1. 报错详情¶
现象:graph.view()展示的图形显示中文为乱码。
In [40]:
from sklearn import tree
from sklearn.datasets import load_wine
from sklearn.model_selection import train_test_split
wine = load_wine()
Xtrain, Xtest, Ytrain, Ytest = train_test_split(wine.data,wine.target,test_size=0.3)
clf = tree.DecisionTreeClassifier(criterion="entropy")

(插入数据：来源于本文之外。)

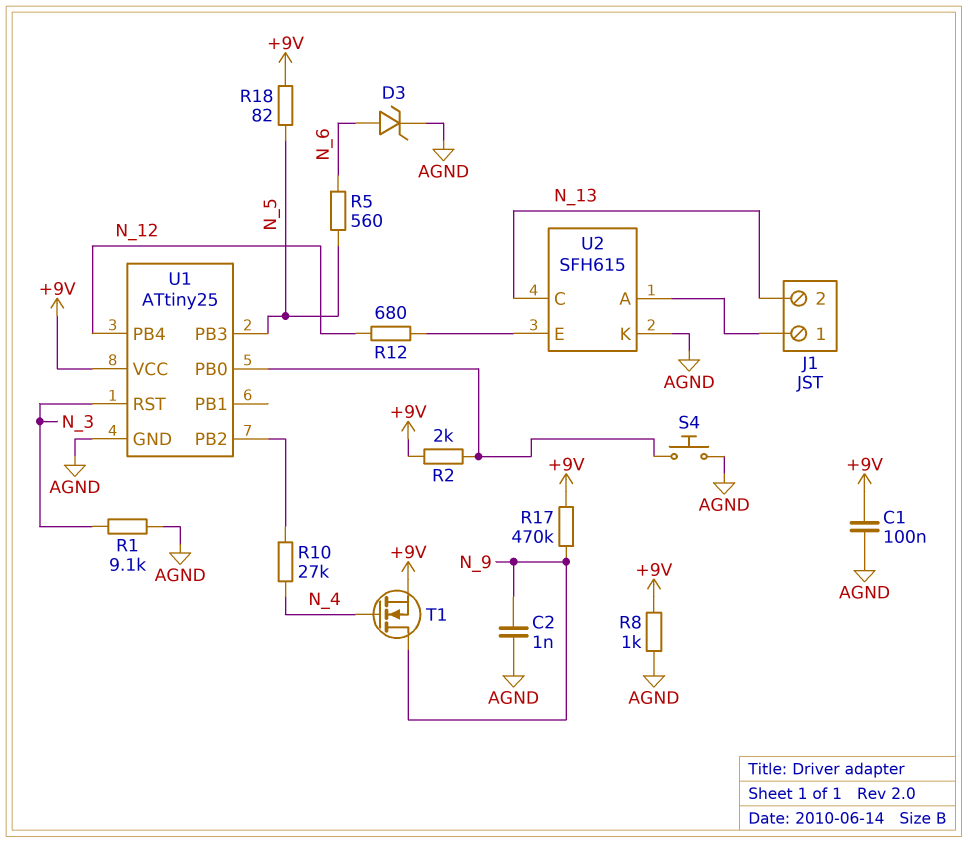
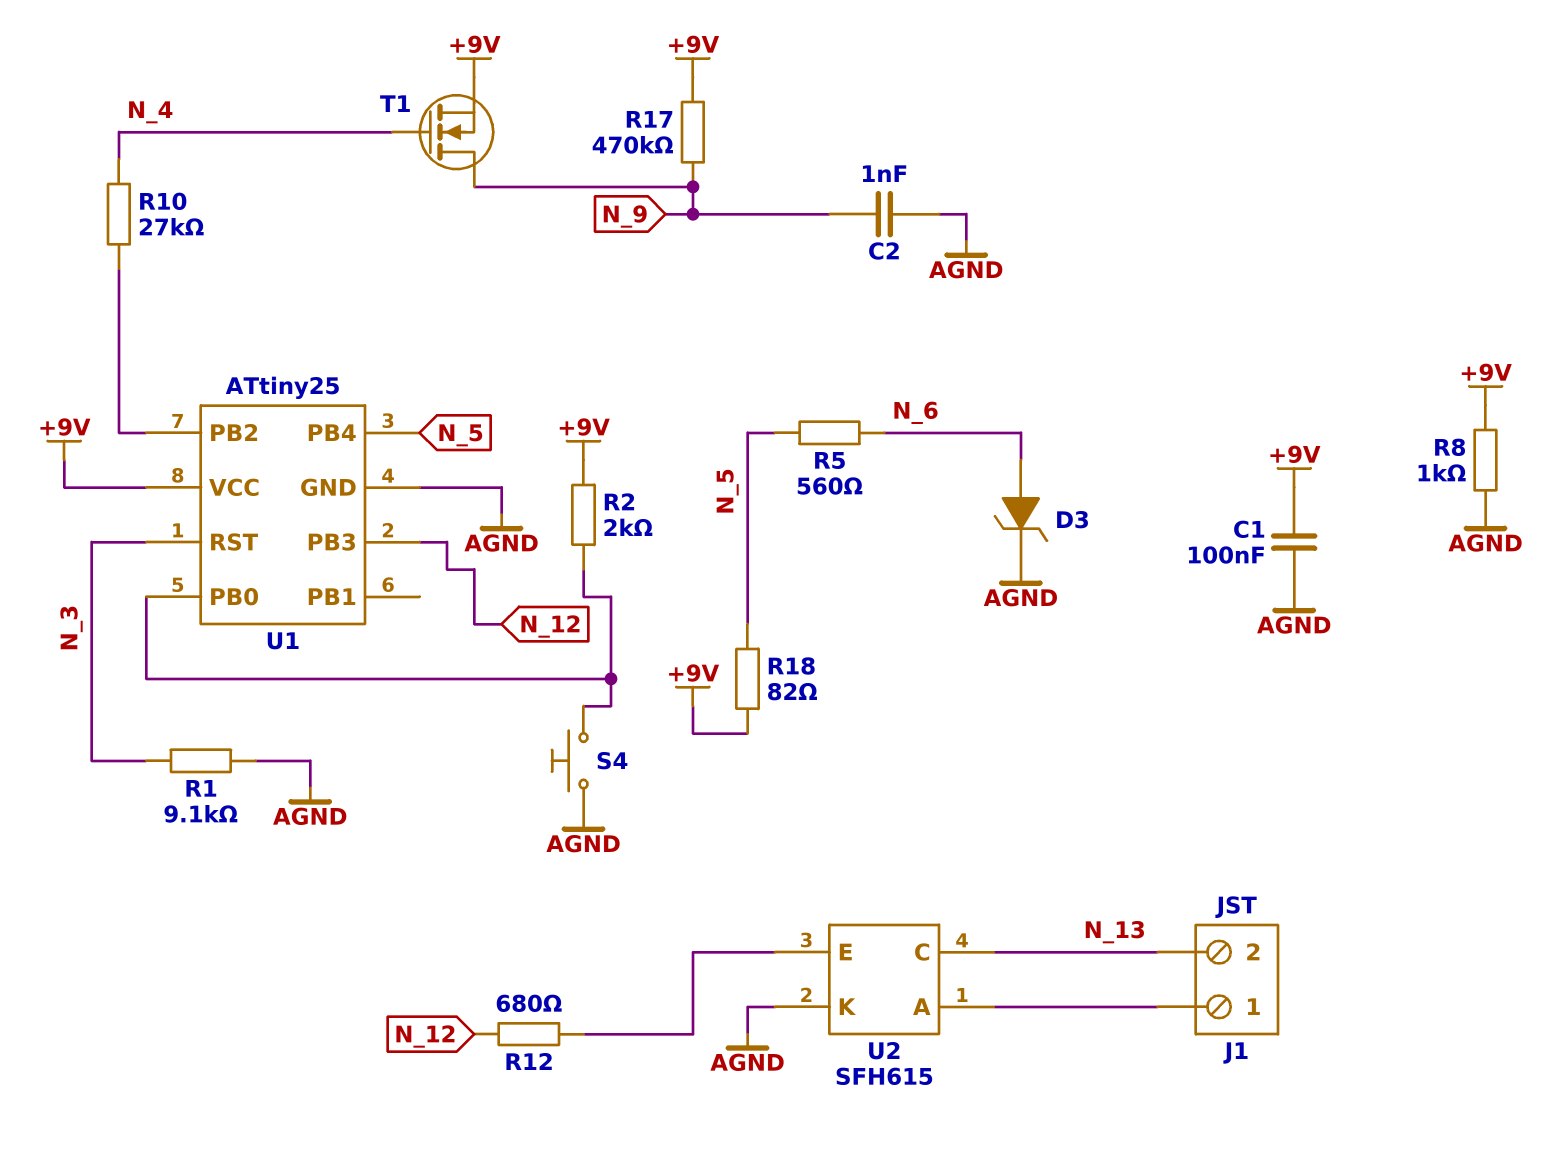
U1 pin PB3: N_5 -> N_12
U1 pin PB4: N_12 -> N_5

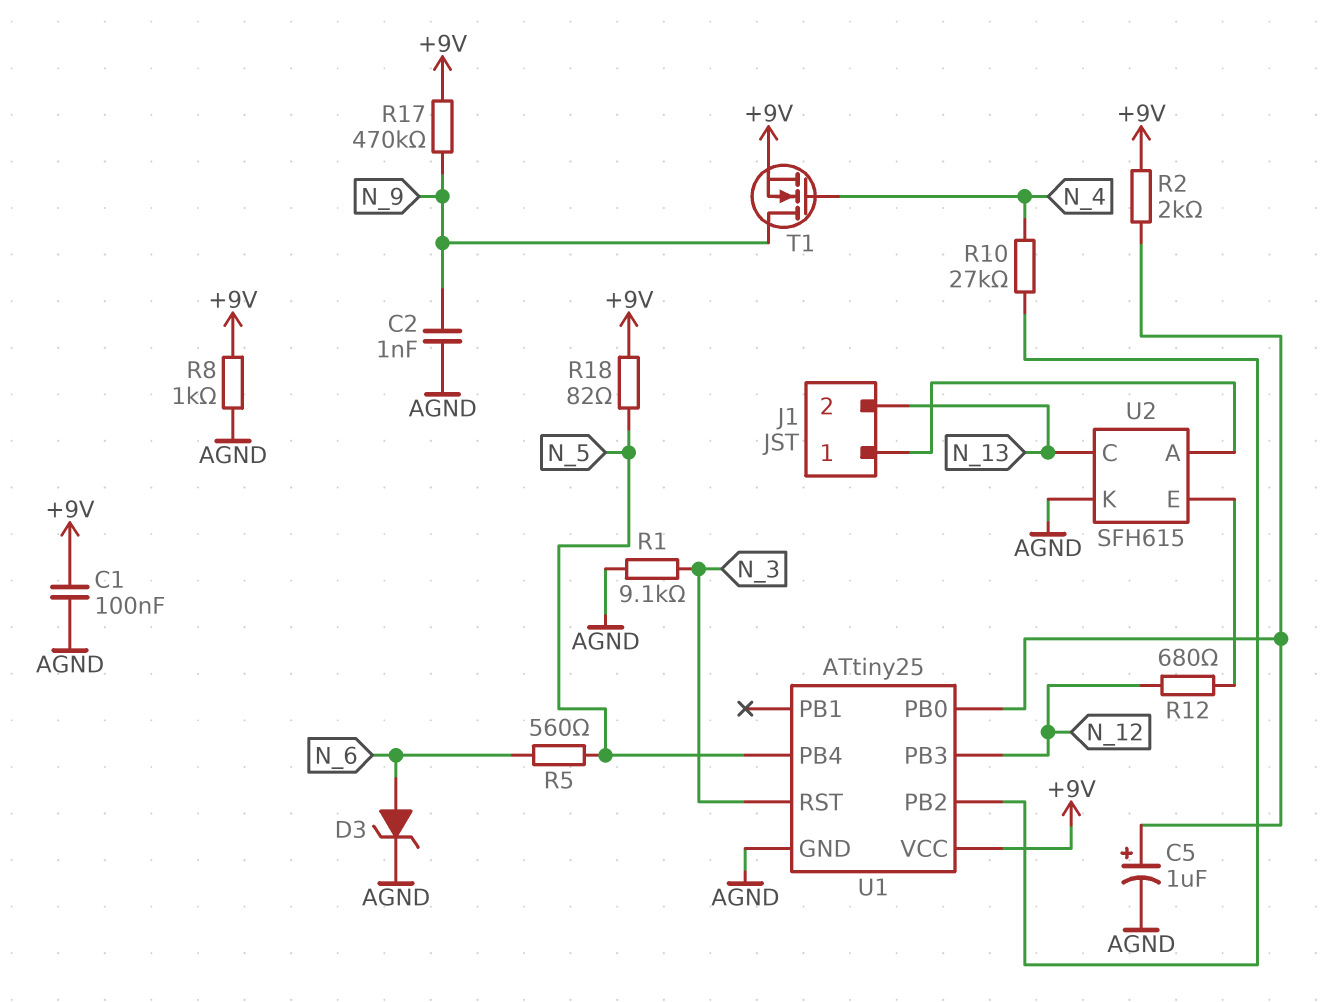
C5: none -> 1uF (plus U1/PB0, minus AGND)
S4: button (AGND, U1/PB0) -> none

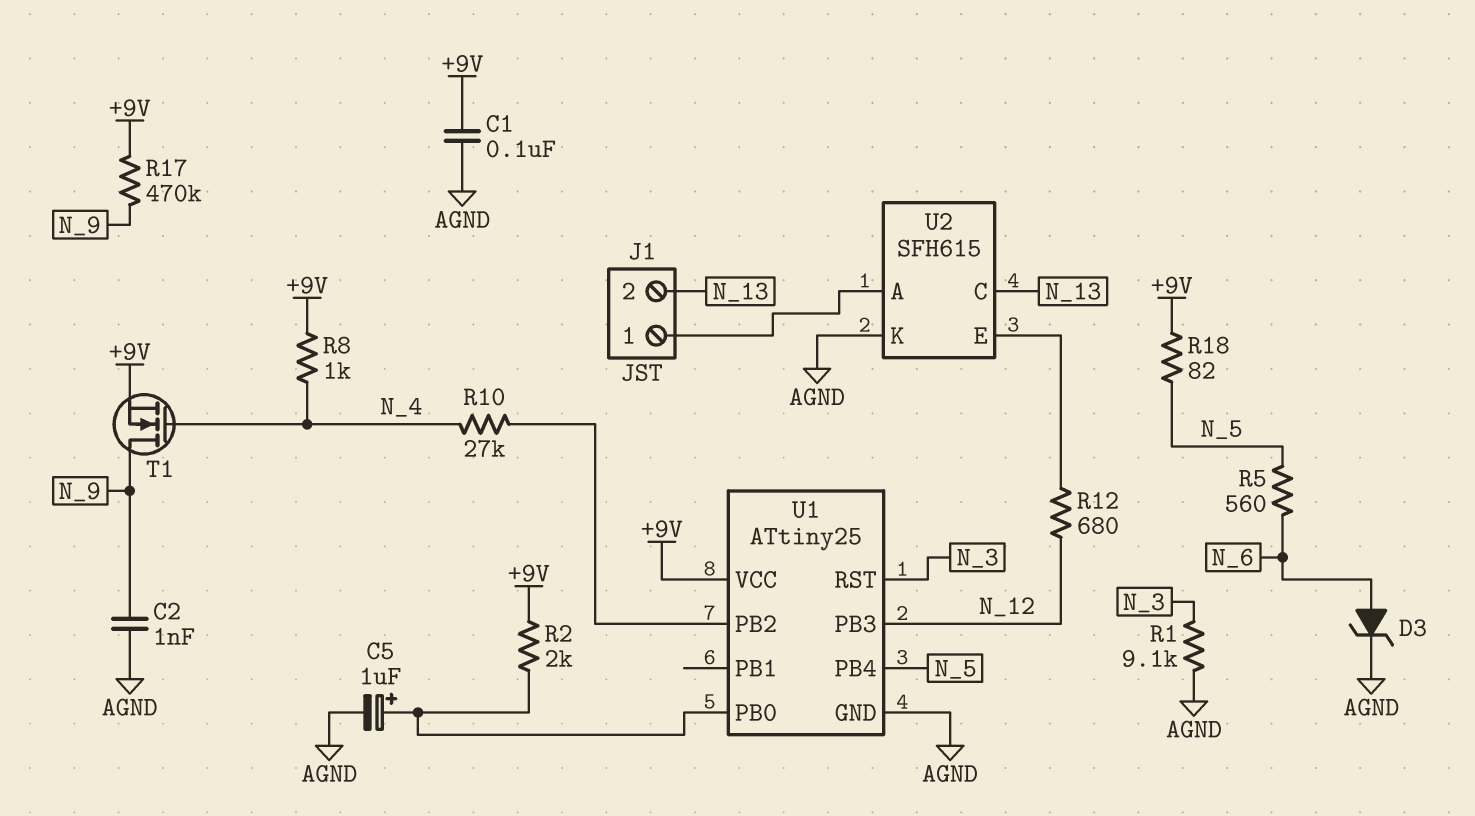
R8: 1k (+9V, AGND) -> 1k (+9V, N_4)

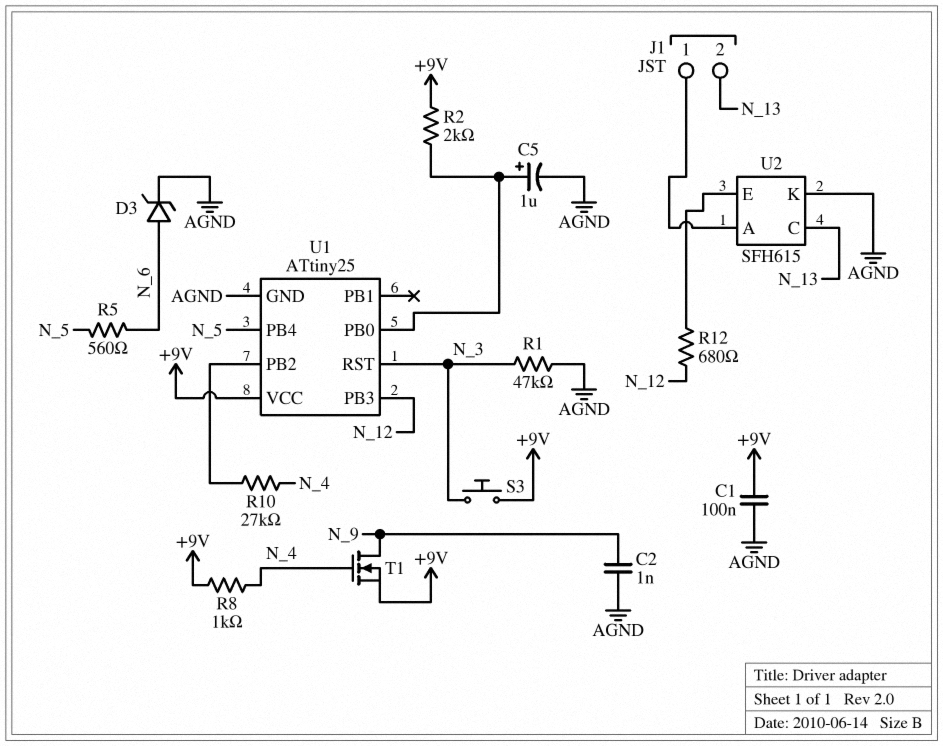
R1: 9.1k (AGND, N_3) -> 47k (AGND, N_3)
R17: 470k (+9V, N_9) -> none
R18: 82 (+9V, N_5) -> none
S3: none -> button (+9V, N_3)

clf = clf.fit(Xtrain, Ytrain)
score = clf.score(Xtest, Ytest)
feature_name = ['酒精','苹果酸','灰','灰的碱性','镁','总酚','类黄酮','非黄烷类酚类','花青素','颜色强度','色调','od280/od315稀释葡萄酒','脯氨酸']
In [41]:
import graphviz
dot_data = tree.export_graphviz(clf
,out_file = None
,feature_names = feature_name
,class_names=["琴酒","雪莉","贝尔摩德"]
,filled=True
,rounded=True
)
graph = graphviz.Source(dot_data)
graph.view()
Out[41]:
'Source.gv.pdf'
2 解决原理¶
修改编码方式为UTF-8,替换字体为仿宋。
3 解决方案¶
(1)解决方法一:
In [42]:
import graphviz
dot_data = tree.export_graphviz(clf
,out_file = 'tree.dot'
,feature_names = feature_name
,class_names=["琴酒","雪莉","贝尔摩德"]
,filled=True
,rounded=True
)
with open("tree.dot",encoding='utf-8') as f:
dot_graph = f.read()
graph=graphviz.Source(dot_graph.replace("helvetica","FangSong"))
graph.view()
Out[42]:
'Source.gv.pdf'
(2)解决方法二:
In [43]:
import graphviz
dot_data = tree.export_graphviz(clf
,out_file = None
,feature_names = feature_name
,class_names=["琴酒","雪莉","贝尔摩德"]
,filled=True
,rounded=True
)
graph = graphviz.Source(dot_data.replace("helvetica","FangSong").encode(encoding='utf-8'))
graph.view()
Out[43]:
'Source.gv.pdf'
两者原理是相同的,根据是否需要输出dot文件可选择使用方式。